Israeli soldiers raided our home at around 2:30 a.m. I was already awake because I knew they were conducting military activities in our village. When I noticed soldiers in the neighbourhood I ran away. Shortly afterwards my father phoned me and I told him I was in Ramallah and could not come home. The commander told my father to bring me to Etzion police station later that morning and gave my father a summons.
Later that morning I went with my father to the police station in Etzion settlement as requested. We arrived by 10:00 a.m. A soldier took the summons, took me inside and told my father to go home. I was immediately taken for interrogation.
As soon as I entered the interrogation room I asked to speak to a lawyer. The interrogator phoned a lawyer for me and put him on loud speaker and allowed me to speak to him. The lawyer told me not to confess to anything I did not do. The interrogator listened to the conversation which lasted less than two minutes.
After speaking to the lawyer the interrogator accused me of throwing stones and a Molotov cocktail on Route 60. I denied the accusation. The interrogator did not inform me of my right to silence.
The interrogator claimed that my friends had confessed against me. I told him I did not have any friends. Then he handed me a charge sheet which he took about two hours to type while I waited in his room. The charge sheet included throwing stones at settler cars and injuring a settler child. It also included throwing a Molotov cocktail. When I denied the accusations the interrogator lost his temper and started to shout at me. He picked up the voice recorder which was on his desk and hit me with it on the chest.
He told me again my friends had confessed against me and told me if I confessed he was going to send me home. I did not believe him and I continued to deny the accusations. Then he showed me documents in Hebrew and asked me to sign them but I refused to sign. The interrogation lasted about six hours. During this time the interrogator left the room and came back and took a long time to type the charge sheet.
Also during this time two other interrogators questioned me about the same accusations without informing me of my rights. The second interrogator questioned me about a person from my village and he named him for me. I told him I did not know that person. Then I was taken to see a third interrogator.
The third interrogator was aggressive and agitated. He did not inform me of my rights but I thought the best way to handle his anger was to remain silent. He questioned me for about an hour about the same accusations and I did not say much. He spoke to me in a loud voice intended to intimidate and frighten me. I did not confess. Then he showed me documents in Hebrew and asked me to sign them but again I refused to sign.
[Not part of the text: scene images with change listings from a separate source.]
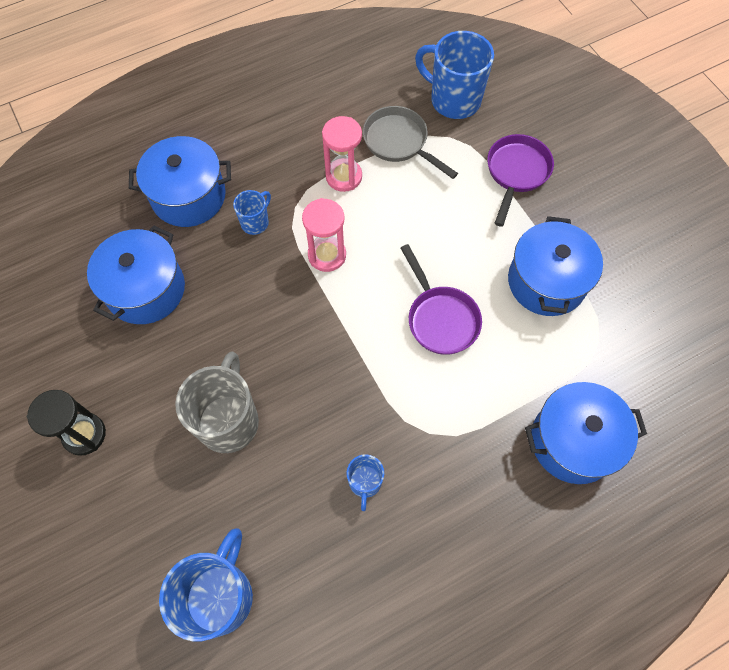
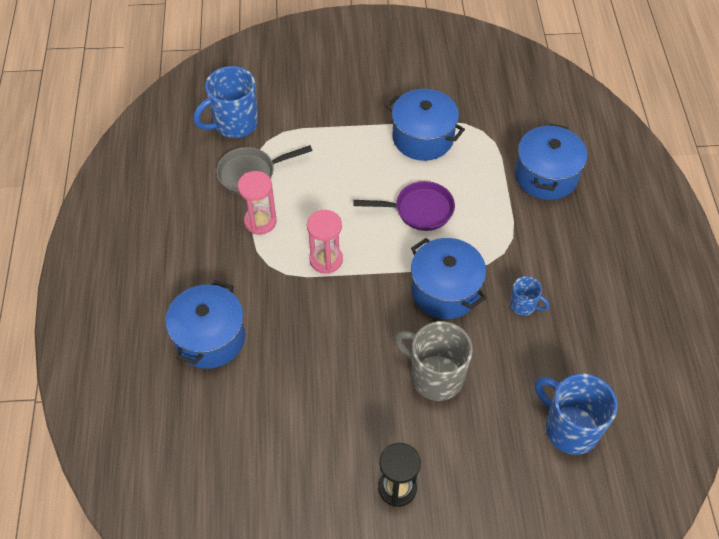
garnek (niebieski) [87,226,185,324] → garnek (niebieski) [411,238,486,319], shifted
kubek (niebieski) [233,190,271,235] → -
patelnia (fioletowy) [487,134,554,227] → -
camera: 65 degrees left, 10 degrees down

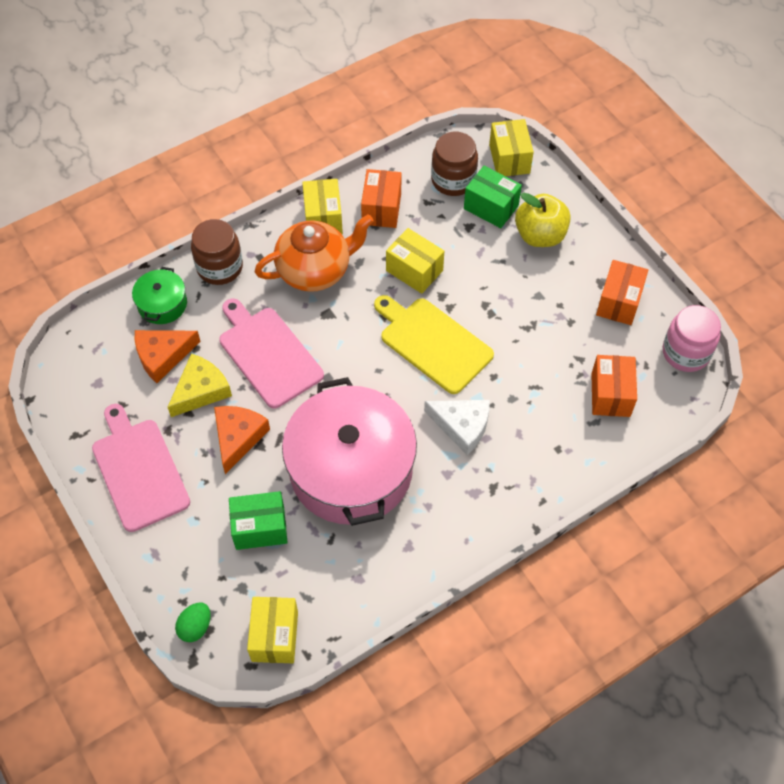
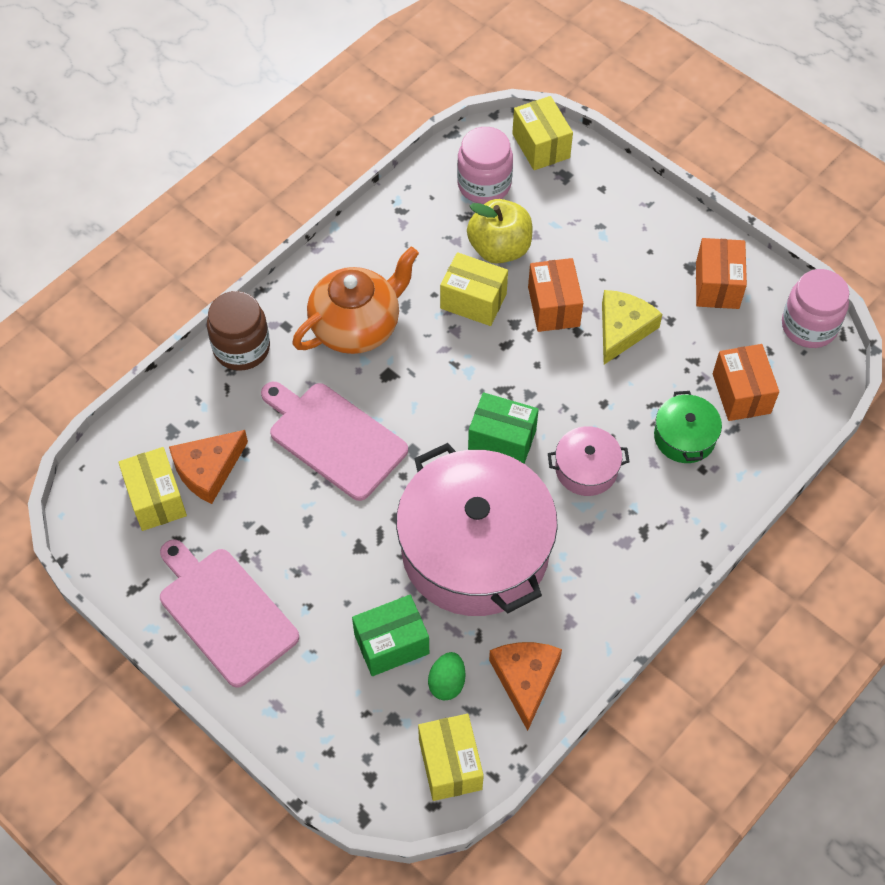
garnek (zielony) [132,267,187,324] → garnek (zielony) [654,391,722,463], shifted
ser (żółty) [168,354,232,417] → ser (żółty) [602,290,662,364], shifted
jajko (zielony) [175,603,211,642] → jajko (zielony) [428,652,466,700], shifted
ser (pomarańczowy) [214,406,270,474] → ser (pomarańczowy) [489,642,562,731], shifted
pudełko (żółty) [302,179,343,234] → pudełko (żółty) [118,447,187,531], shifted
pudełko (pomarańczowy) [361,169,402,228] → pudełko (pomarańczowy) [528,258,583,332], shifted
deska do krojenia (żółty) [374,295,494,394] → -
ser (biały) [424,400,490,455] → garnek (różowy) [548,426,630,496]
słoik (brązowy) [431,132,478,196] → słoik (różowy) [457,127,513,204]
pudełko (zielony) [464,166,522,228] → pudełko (zielony) [468,392,539,464], shifted
jabłko (żółty) [515,193,571,247] → jabłko (żółty) [467,199,532,264], shifted
camera: 15 degrees left, 0 degrees up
After the third interrogator was finished he took my fingerprints and photograph. Then he tied my hands to the front with one plastic tie which was very tight and painful. I could not stand it and managed to snap the tie. I was also blindfolded and taken to a cell where they removed the blindfold. I was strip searched and I remained there until around 8:00 p.m.
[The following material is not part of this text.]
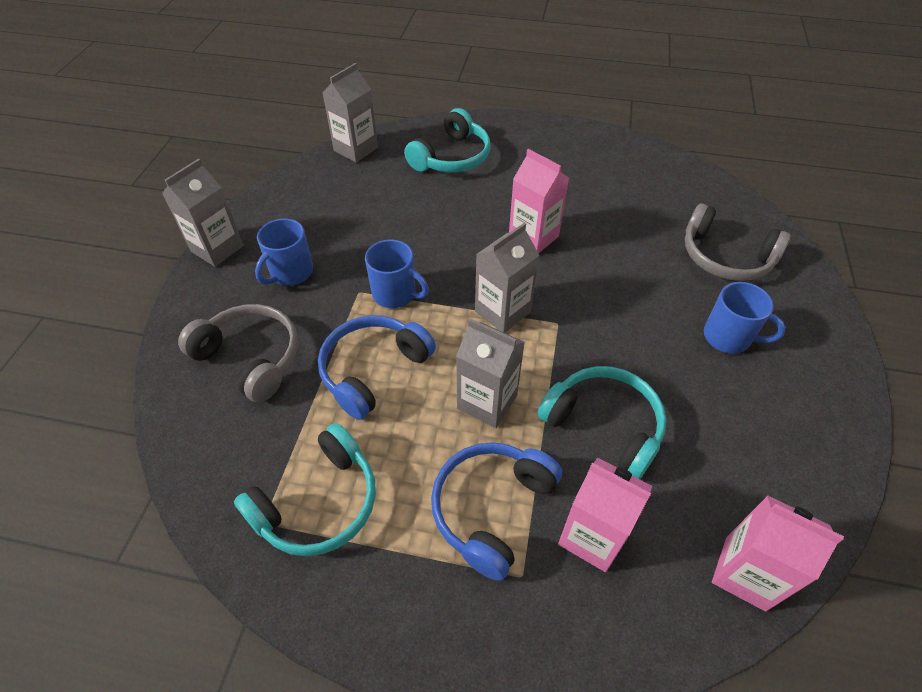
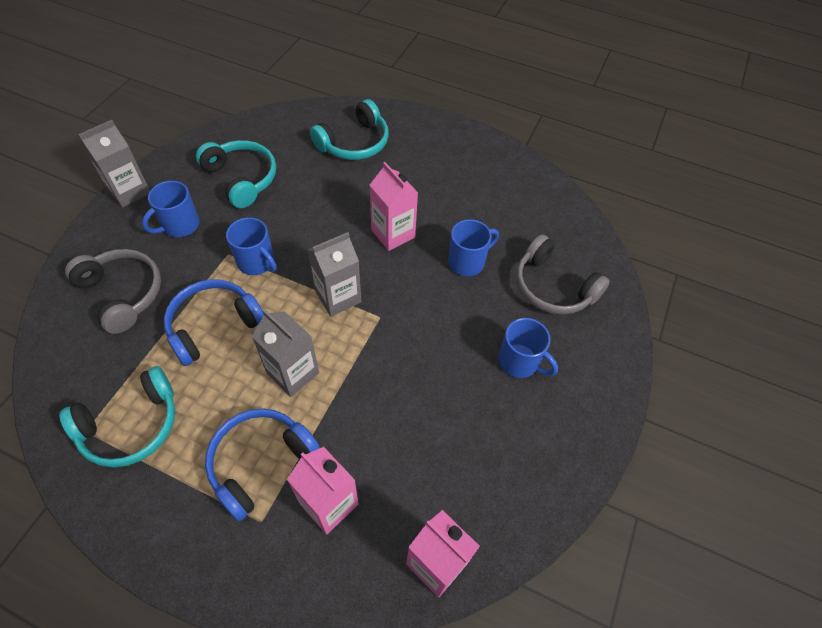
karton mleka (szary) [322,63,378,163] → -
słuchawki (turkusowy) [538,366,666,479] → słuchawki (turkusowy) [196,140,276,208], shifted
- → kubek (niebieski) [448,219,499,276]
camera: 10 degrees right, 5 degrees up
During this time I felt a strong need to smoke a cigarette because I am a smoker. I banged the door begging the soldiers for a cigarette but they did not respond. In the end they got fed up with me and moved me to a cell by myself where I remained for about two hours. The cell was small, about 2x2 meters with a very small window high up. Then I was transferred to Ofer prison. At Ofer I was strip searched again before being taken to Section 13.
The following day I was taken to Ofer military court. I was not taken into the court room and I was told I was going to be released. I was taken back to Ofer and the guard woke me up late at night and told me I was going to be released. I was released just before midnight on 15 April 2019. I was released without charge and I went home with my father.